Five hearts. Five lives.

Rakshasa would cut him down five times. Five strokes of that demonic blade, and Kakuzu's century-long existence would end in a forest clearing with no one to witness it. The arithmetic was simple. Brutal. Inescapable.

He loved money. He loved it more than anything. But he loved living more.

"I heard you once fought the First Hokage," Ragnar said. "Your strength must be considerable."

"No, no, no!" Kakuzu waved his hands frantically. "Who told you that?! Slander! Absolute slander!"

The memory surged up unbidden. A battlefield. The towering figure of Senju Hashirama. The Wood Release that had reshaped the very landscape. And Kakuzu—younger then, prouder then, not yet immortal—hurling a single kunai from eight hundred meters away before turning and fleeing for his life.

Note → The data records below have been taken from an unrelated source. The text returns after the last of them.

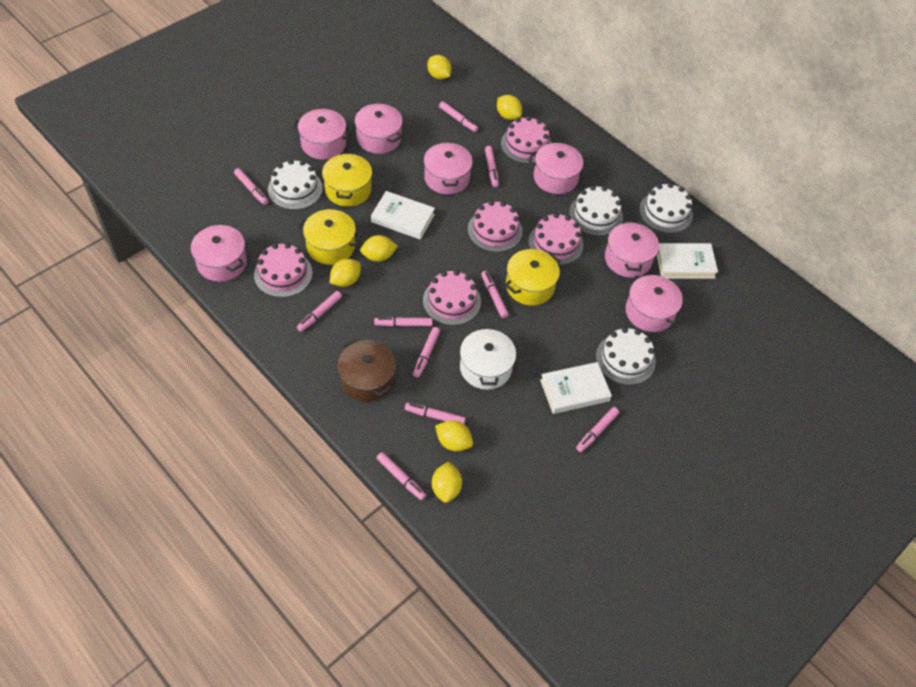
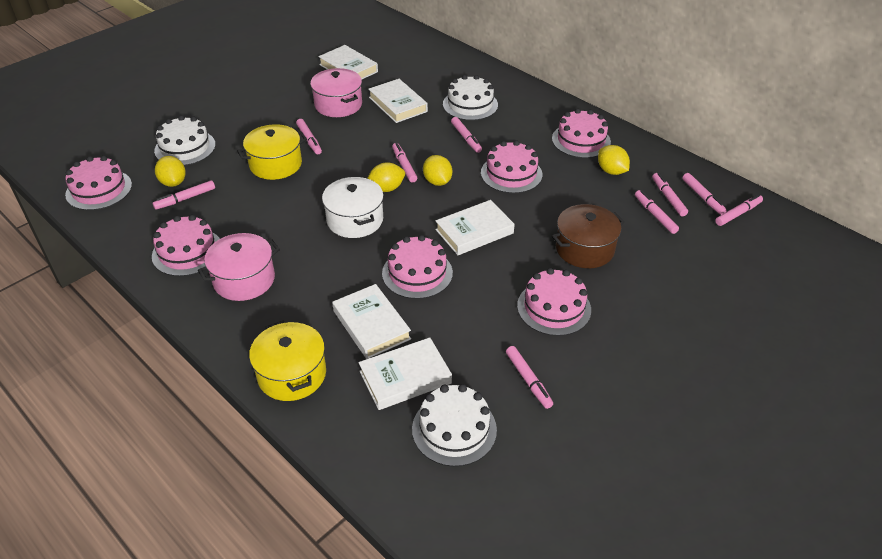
pink cake: 5 -> 6
pink marker: 10 -> 9
pink pot: 7 -> 2
white book: 3 -> 5
white cake: 4 -> 3
yellow lemon: 6 -> 4
yellow pot: 3 -> 2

"Fought the First Hokage."

He had thrown one kunai. One. And then he had run faster than he had ever run in his life. The fact that he had survived at all was, in his opinion, the greatest achievement of his career. Not a battle. A survival exercise. And yet the underworld had twisted it into legend.

"Lord Rakshasa, please." Kakuzu bowed his head—a gesture of deference that he had not offered to anyone in decades. "I am merely a humble bounty hunter. I have no quarrel with you. The hearts I've collected from these fallen assassins are payment enough. I withdraw. Completely. Utterly. You'll never see me again."

Ragnar regarded the trembling immortal for a long moment. Then he turned back toward Konoha.

"Leave."

One word. Absolute.

Kakuzu did not need to be told twice. He dissolved into the shadows with a speed that belied his bulky frame, his hearts pounding in his chest—all five of them, for the first time in years, synchronized in perfect, primal terror.

The Demon had spared him.

He would not waste the gift.

Ragnar stood alone at the forest's edge, watching the last light fade from the sky. Konoha lay before him, peaceful and golden in the twilight. Home. Or something like it.

Behind him, the forest was silent. The bodies of twenty assassins lay scattered along the path he had walked. The underworld's finest, reduced to carrion.

Twenty million ryō.

Is that really all I'm worth?

He stepped forward, crossing the threshold into the Land of Fire proper. The gates of Konoha awaited.

And somewhere in the darkness of Root, Danzō Shimura was about to receive some very disappointing news.